环境
系统平台:UOS (飞腾)
版本:4.5.8
BUG/漏洞编码
3043
症状
BUG安装包: hgdb-see-4.5.8-db43858.aarch64.rpm
异常:hac集群一主两备环境,开启hgproxy和审计功能后,进行集群主备切换操作。切换过程持续近5分钟,主库方可切换到备节点上,其中未参与切换(原主与新主外的备节点)的备库无法拉起,持续restarting状态很长时间后start failed。

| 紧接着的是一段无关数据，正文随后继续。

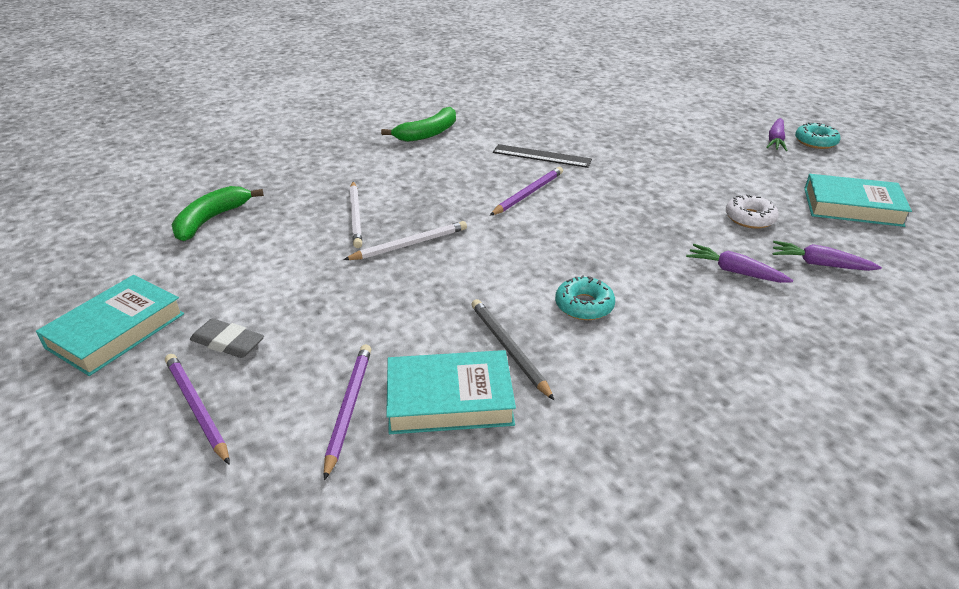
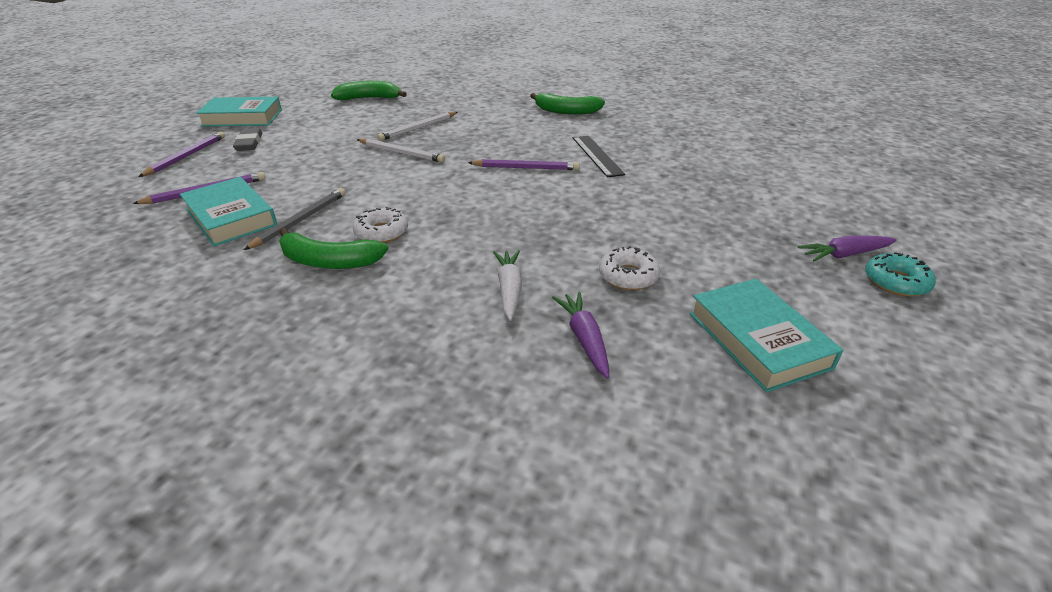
camera: 55 degrees right, 0 degrees up
(584, 305) = (381, 232): turquoise donut -> white donut
(616, 351) = (329, 261): none -> green banana
(734, 271) = (509, 289): purple carrot -> white carrot

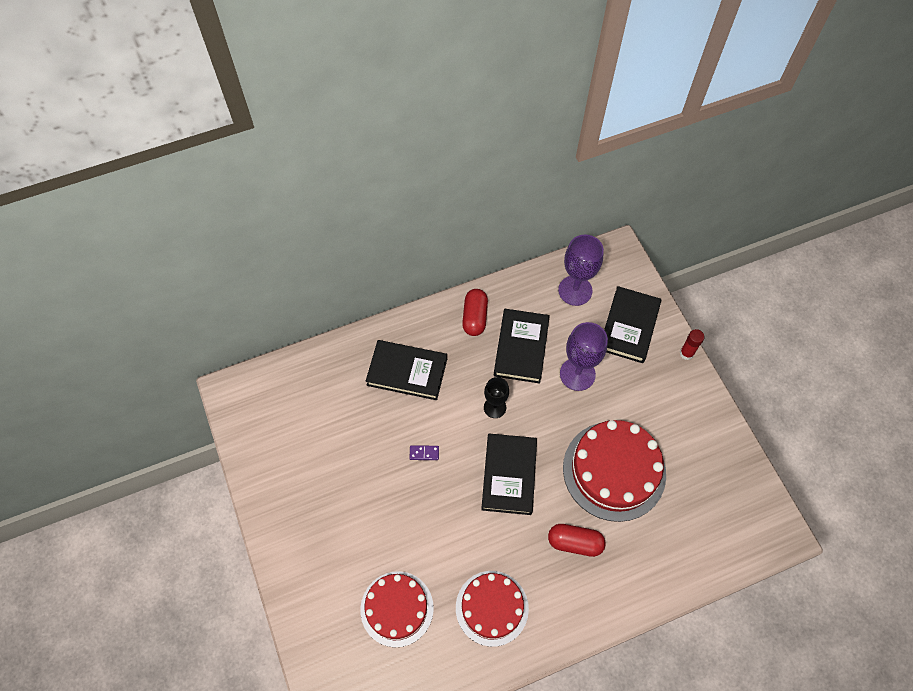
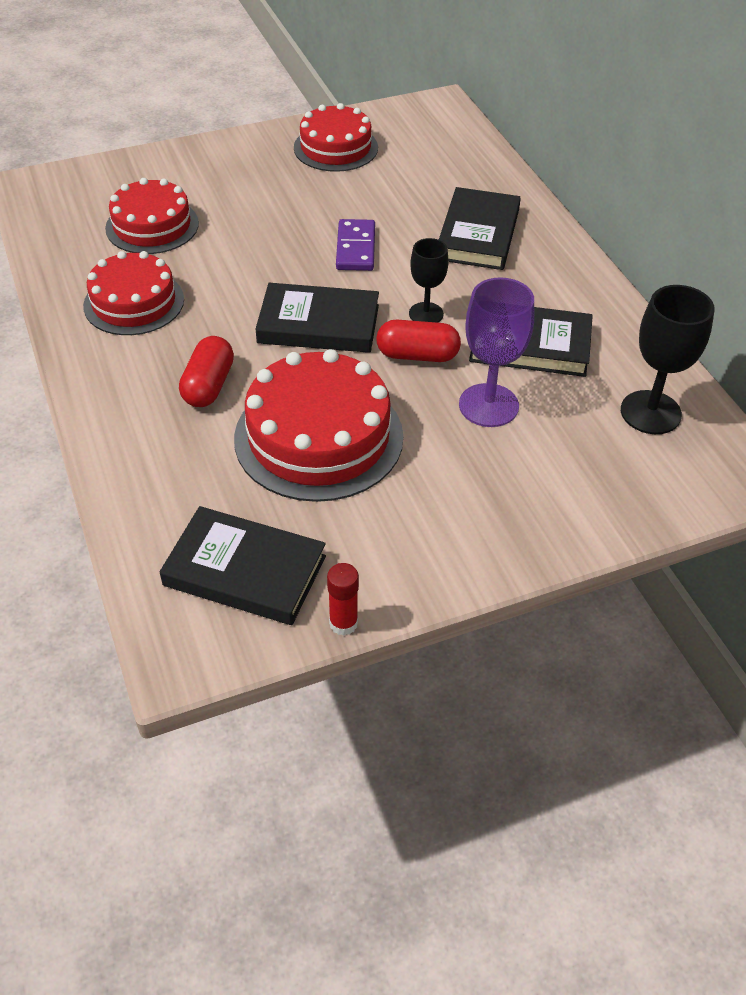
camera: 90 degrees right, 15 degrees down
(290, 471) = (335, 147): none -> red cake
(424, 453) = (356, 248): purple domino -> purple domino, size x1.83
(475, 317) = (577, 298): red capsule -> red capsule (417, 355)
(575, 290) = (650, 412): purple goblet -> black goblet
(629, 326) = (589, 478): black book -> black book (245, 571)
(686, 353) = (544, 555): red glue stick -> red glue stick (343, 623)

[root@tianxingao ~]# hghactl switchover see_cluster
Current cluster topology
+ Cluster: see_cluster --------+--------+---------+----+-----------+
| Member | Host | Role | State | TL | Lag in MB |
+--------+---------------------+--------+---------+----+-----------+
| hg_01 | x.x.66.135:5866 |Replica | running | 12 | 0 |
| hg_02 | x.x.66.135:5866 |Leader | running | 12 | |
| hg_03 | x.x.66.135:5866 |Replica | running | 12 | 0 |
+--------+---------------------+--------+---------+----+-----------+
Primary [hg_02]:
candidate ['hg_0l', "hg_03'] []: hg_01
When should the switchover take place (e.g, 2023-09-26T18:24 ) [now]:
Are you sure you want to switchover cluster see cluster, demoting current leader hg_02? [y/N]: y
Switchover failed, details: 503,Switchover status unknown
数据库日志报错:
2023-09-26 20:29:32.CST,,,6512ceac,1a1f6,3."",2023-09-26 20:29:32 CST,,0,PANTC,XX000,"cannot wait without a PGPROC structure".........""
触发条件
开启审计功能后执行集群切换主节点操作即可复现。
解决方案
1、临时解决方案:关闭审计功能,修改审计参数后需要重启集群。
[root@tianxingao hghac]# psql highgo syssao
Password for user syssao:
highgo=> select set_audit_param('hg_audit','off');
set_audit_param
---------------------------------
set configuration successfully.
(1 row)
highgo=> \q
[root@tianxingao hghac]# hghactl restart see_cluster
2、永久解决方案
解决此问题的安装包:hgdb-see-4.5.8-6954d9f.aarch64.rpm
重新安装修复此问题的新版本数据库包可解决。